Education is the first step in genetic risk assessment. The concerned individuals or their family members need information about breast cancer and breast cancer risk. Discussions should include information about the role of genetics in breast cancer, a description of the testing process, and the benefits and drawbacks of genetic testing.

If you decide to proceed with genetic risk assessment, a genetic counselor or other health care professional trained in breast cancer genetics will help you prepare a family tree. This chart, also known as a pedigree, lists members of each generation of your biological family, with all available health and disease information. Ideally, this family tree should go back at least three generations and should include the type of cancer each relative has had, as well as the person's age at diagnosis. But in reality, most people don't have much information before their grandparents' generation.

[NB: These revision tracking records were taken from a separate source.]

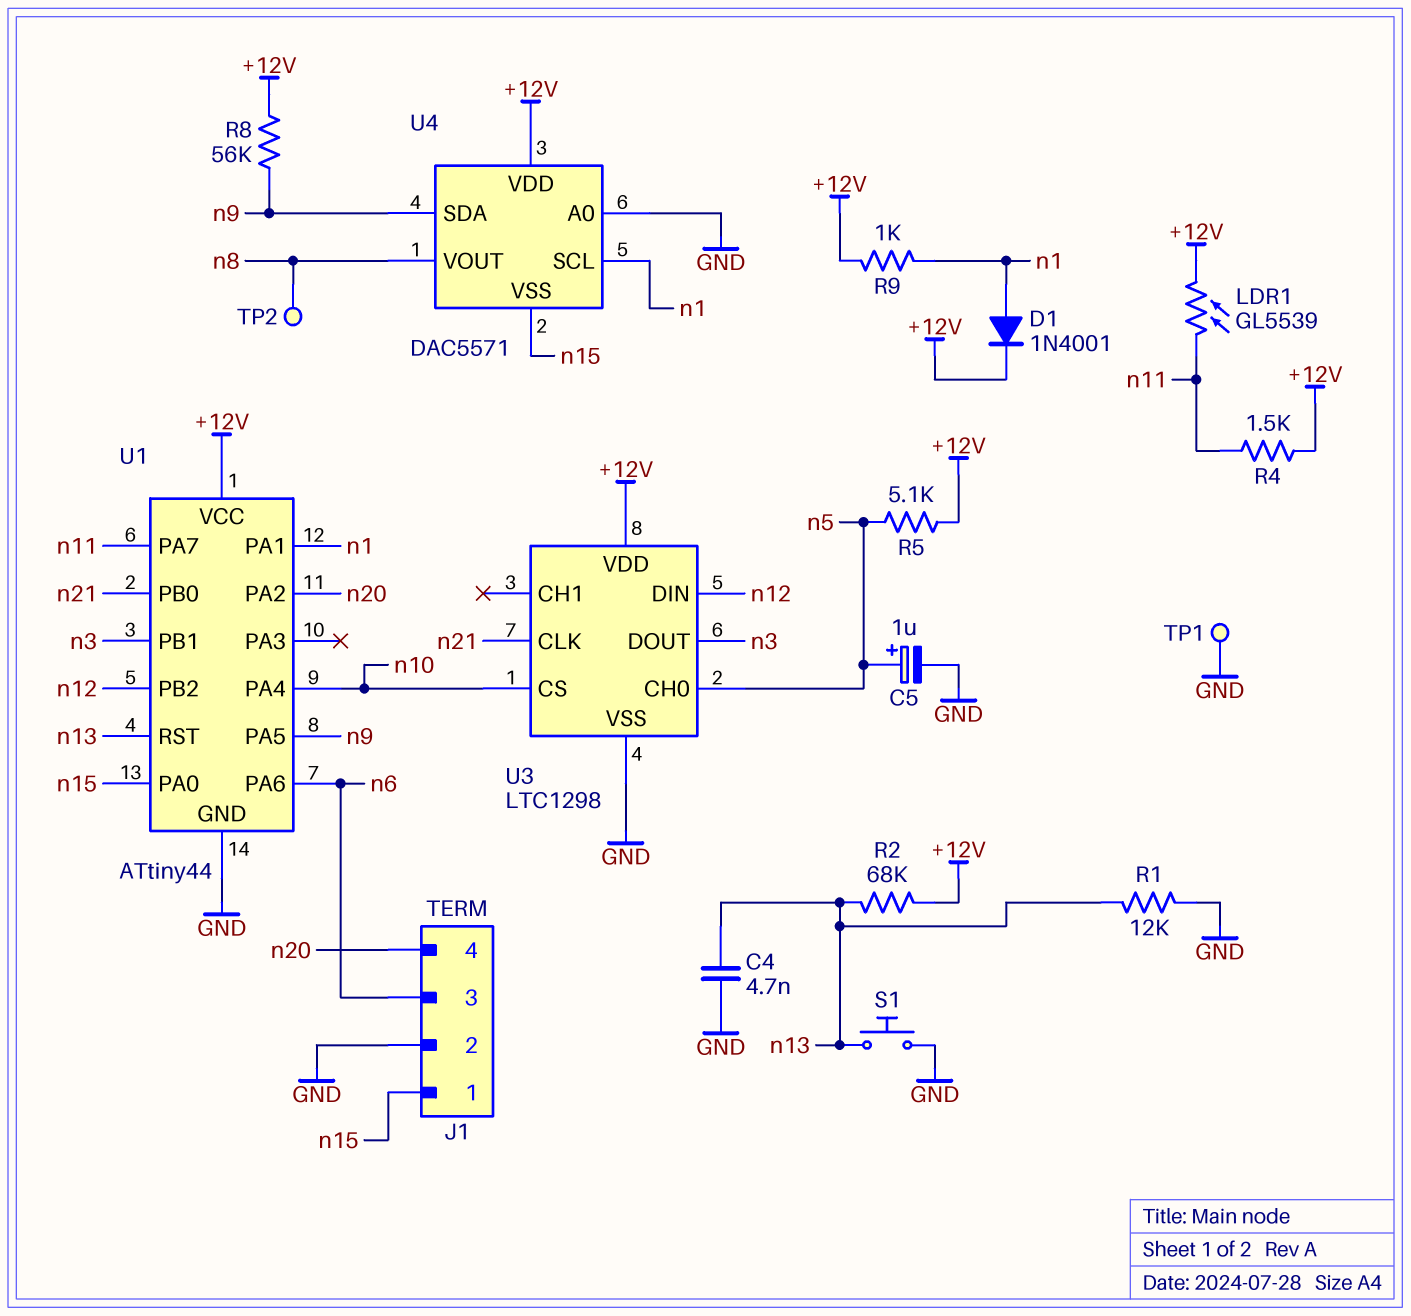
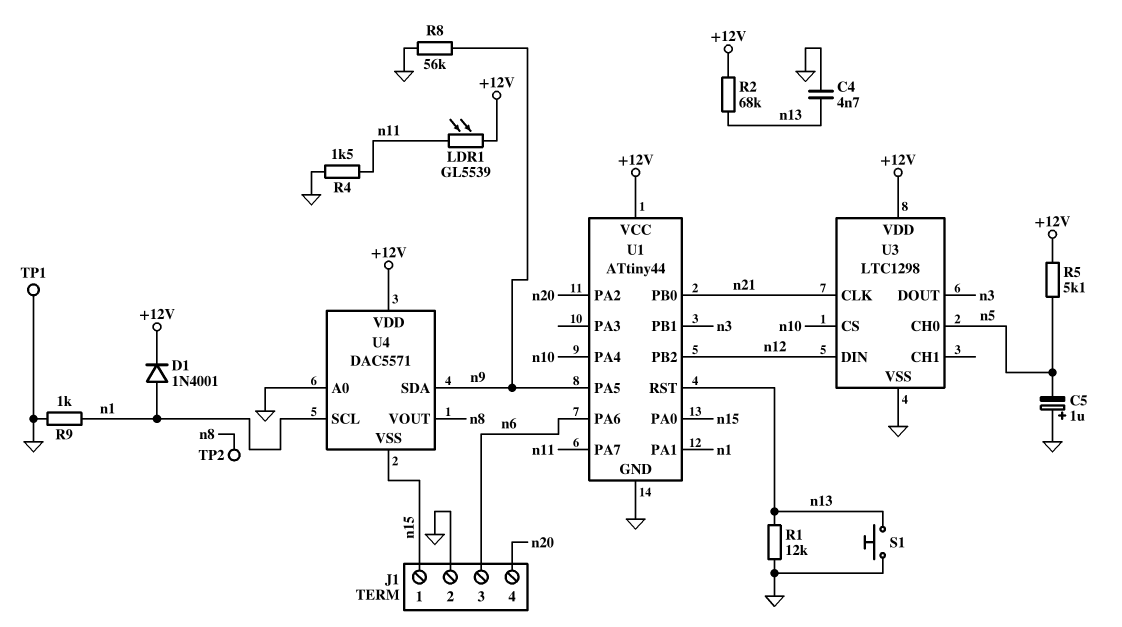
C5: 1uF (plus n5, minus GND) -> 1uF (plus GND, minus n5)
R4: 1.5k (+12V, n11) -> 1.5k (GND, n11)
R8: 56k (+12V, n9) -> 56k (GND, n9)
R9: 1k (+12V, n1) -> 1k (GND, n1)

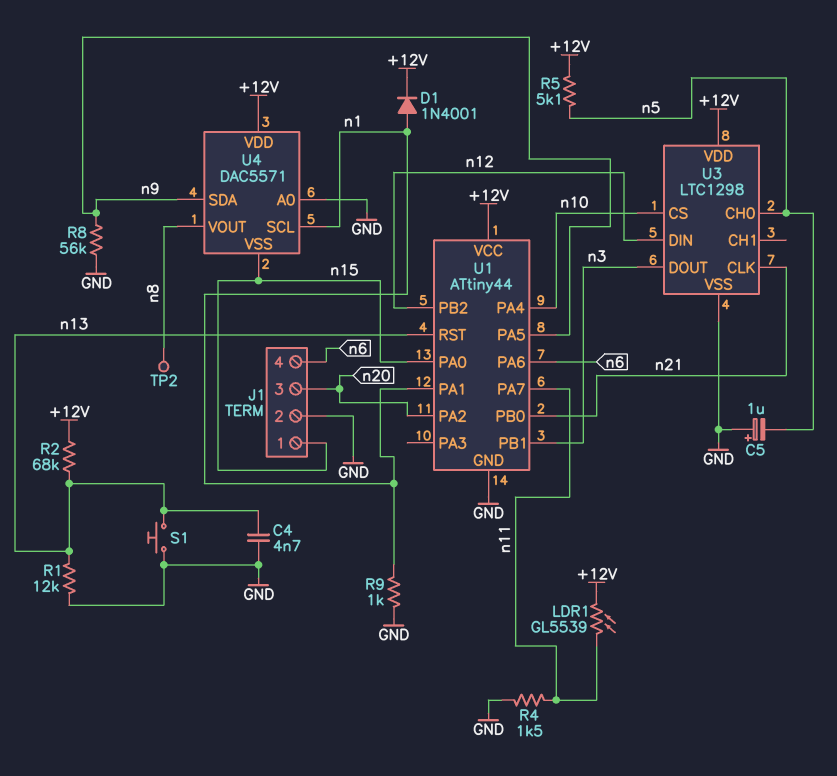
J1 pin 3: n6 -> n20
J1 pin 4: n20 -> n6
TP1: test point (GND) -> none

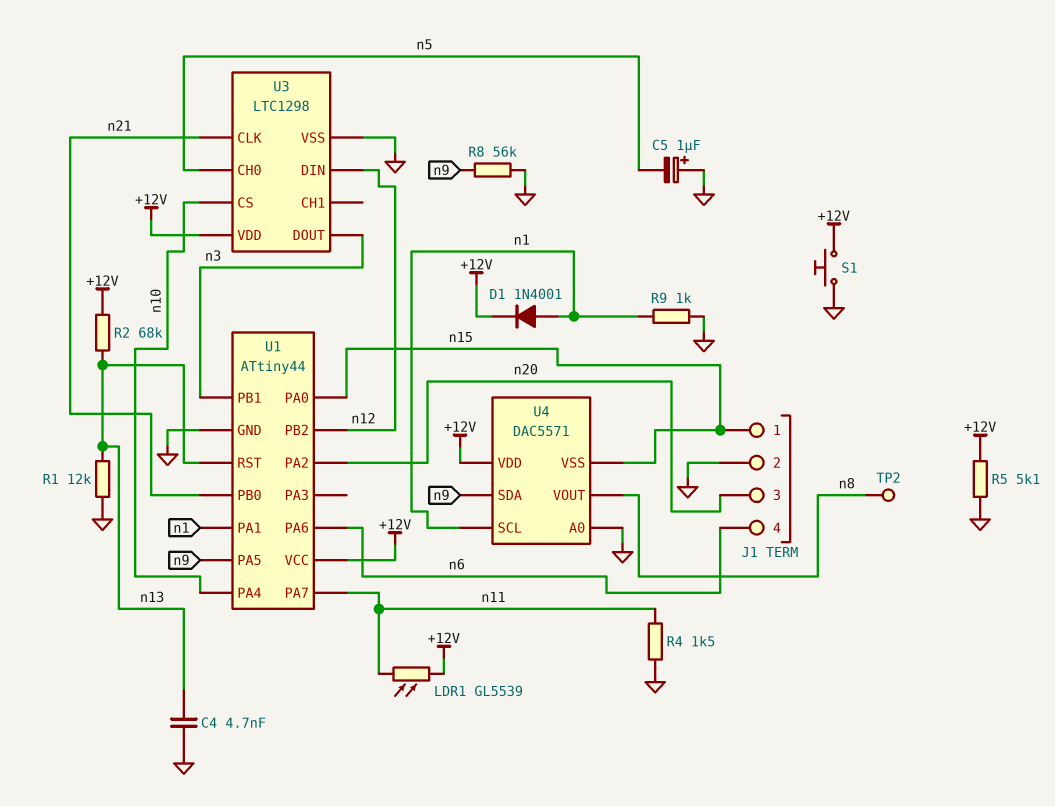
R5: 5.1k (+12V, n5) -> 5.1k (+12V, GND)
S1: button (GND, n13) -> button (+12V, GND)

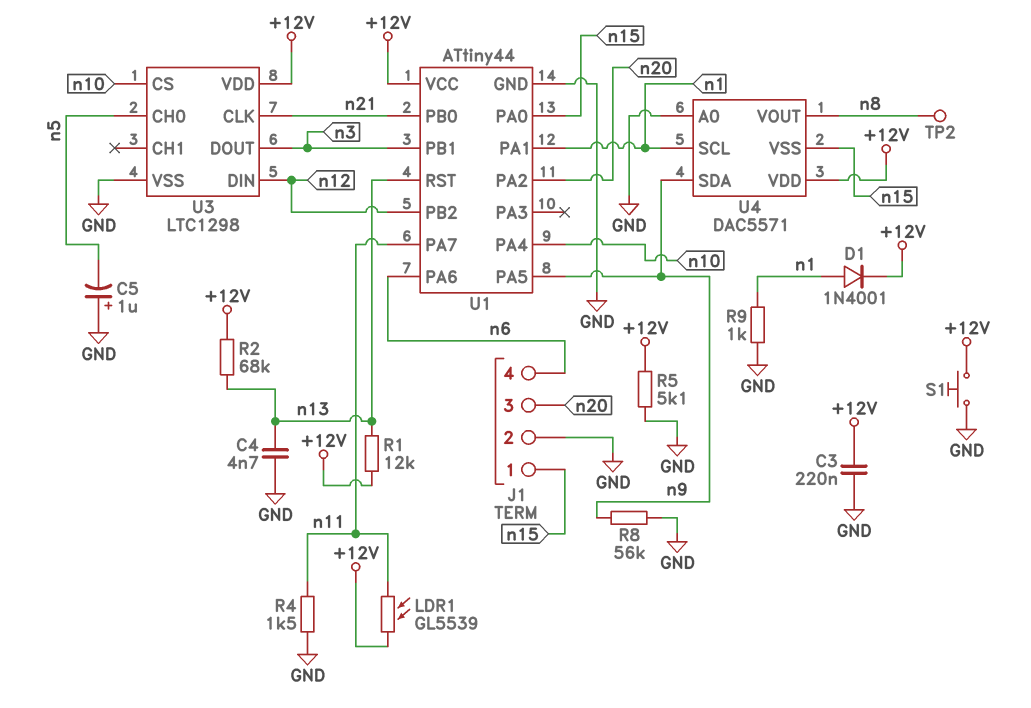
C3: none -> 220nF (+12V, GND)
R1: 12k (GND, n13) -> 12k (+12V, n13)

After the family tree has been constructed, the genetic counselor analyzes the pattern of breast cancer in the family. Your family's pedigree can be categorized in one of three ways:

  • Sporadic. This means your personal or family history of breast cancer doesn't follow any regular pattern of inheritance. Instead, breast cancer appears in a scattered, isolated way. About 70% of all women with breast cancer have a sporadic family pedigree.
  • Familial. This means there may be a strong family history of breast cancer, but there's no well-defined pattern suggesting that the breast cancer was passed genetically from one generation to another. About 20% of all women with breast cancer have a familial breast cancer pedigree.
  • Hereditary. This means there is a compelling family history, including multiple blood relatives with breast and/or ovarian cancer. That pattern strongly suggests an inherited form of the disease. Heredity accounts for about 10% of all breast cancers, and abnormal BRCA1 and BRCA2 genes explain a large number of these cancers. But other genes that have not been discovered yet are probably also involved.

Judging the need for genetic testing

Experts generally agree that women in the first category of family history — sporadic — will not benefit from the gene test. Those in the second category — familial — are at moderate risk and will probably not be encouraged to get the test.

If you fall into the third — hereditary — category, you may decide to go ahead with the breast cancer gene test.